Best practices to improve your revenue cycle now: 3 experts weigh in

As hospitals and health systems eye the transition to value-based care models, simplifying and investing in revenue cycle workflows is key.

At the Becker's Hospital Review Annual Meeting in Chicago April 28, healthcare leaders shared their unique insights on the challenges and opportunities facing hospital revenue cycles during a panel moderated by Molly Gamble, editor-in-chief of Becker's Hospital Review.

Process standardization is imperative as health systems begin the transition to value-based care models, panelists agreed. "Functions across the Health System must be uniform before an organization can start to take on risk," said Emad Rizk, MD, CEO of Chicago-based Accretive Health.

But standardization can be difficult to achieve across a multi-hospital system. The recent surge in merger and acquisition activity means a greater number of organizations are faced with the challenge of combining disparate processes and information databases into a seamless workflow. Bruce H. Ziran, MD, orthopaedic surgeon and orthopaedic traumatologist with Gwinnett Hughston Trauma in Lawrenceville, Ga., recommended health systems focus on eliminating redundancies and collapsing revenue cycle workflows to improve efficiency. This can be done by standardizing coding, claims submission and reporting practices and centralizing front- and back-end operations.

Cheryl Sadro, CPA, executive vice president and chief business and finance officer at Galveston-based University of Texas Medical Branch, said her organization brought in a third-party consultant to help pinpoint bottlenecks and address discrepancies in its revenue cycle across the system. "For us, it was about getting back to the basics," said Ms. Sadro. "It's not the sexiest stuff in the world, but it's had the greatest impact."

There are other ways hospitals and health systems can benefit from consolidating their revenue cycle functions. With the rise in high-deductible health plans, patients are shouldering greater responsibility for healthcare costs, and hospitals and health systems are increasingly focusing on patient engagement, said Dr. Rizk. The payment landscape has shifted from business-to-business transactions to mainly business-to-consumer ones, and hospitals need strategies to engage the patient both clinically and financially. This means making "the front end of the revenue cycle more robust, with information traditionally delivered at the back end of the cycle being presented to patients on the front end," said Dr. Rizk.
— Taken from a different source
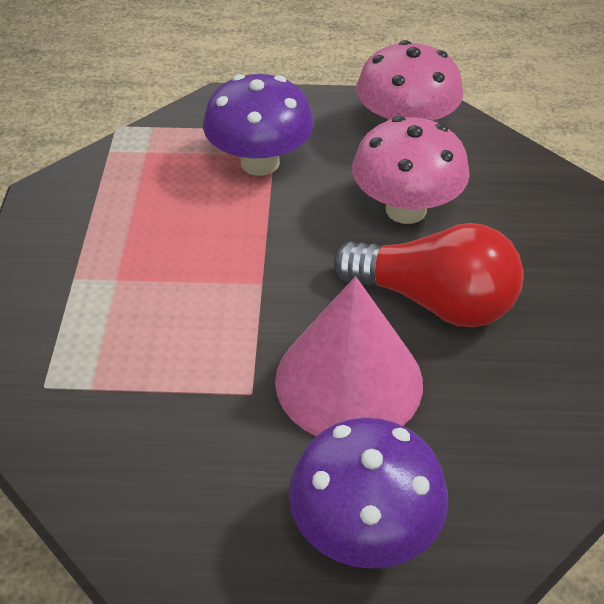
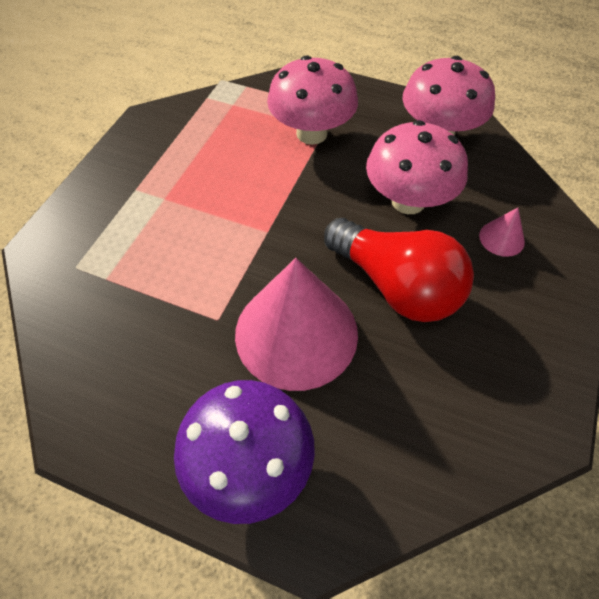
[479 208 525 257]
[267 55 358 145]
Dr. Ziran and Ms. Sadro described ways their respective organizations are getting patients engaged earlier in their financial responsibility. Methods include educating patients about their insurance eligibility, understanding patients' respective risk and presenting payment options tailored to the patients' unique context.

At Houghston Memorial Hospital, "we have financial counselors in place to help those who are newly insured become financially literate," said Dr. Ziran. Houghston has also invested in improving its online patient portal to make the financial element of care more transparent to patients from the start. "We engage patients online to help them understand their obligations before they even walk through the door," said Dr. Ziran. Similarly, Ms. Sadro said UTMB is taking steps to be able to present patients with an accurate cost-estimation upfront.

A hospital's billing process has a direct effect on patient satisfaction, largely because billing is the first and last interaction a patient has with the provider, from registration to collections. Negative billing experiences also affect how and when patients fulfill their financial obligations. Ms. Gamble cited a report by Availity that found about 74 percent of satisfied patients paid their medical bills in full compared to 33 percent of their lesser-satisfied counterparts.

UTMB is working to simplify its patient billing process, which historically involved separate bills from physicians and the hospital. The lack of coordination around payment posting confused and frustrated patients, which negatively impacted their overall experience, said Ms. Sadro. UTMB standardized its payment practices by consolidating previously discrete operations within a single Epic billing office. This way, patients understand exactly what they owe, who they have to pay, how much they have pay and when they need to pay it. "We have since seen the number of dissatisfied patients dropping off," said Ms. Sadro.

As the panel came to a close, Dr. Ziran described how his personal battle with cancer emphasized the financial importance of the patient experience. A negative experience at a relatively prestigious health system caused him to seek treatment at, and take his business to, another healthcare organization. "I left a very major institution and went to a smaller practice where I was treated much better," he said. Patient-centered care is not simply a buzzword, but real-world concept that can affect a hospital's bottom line.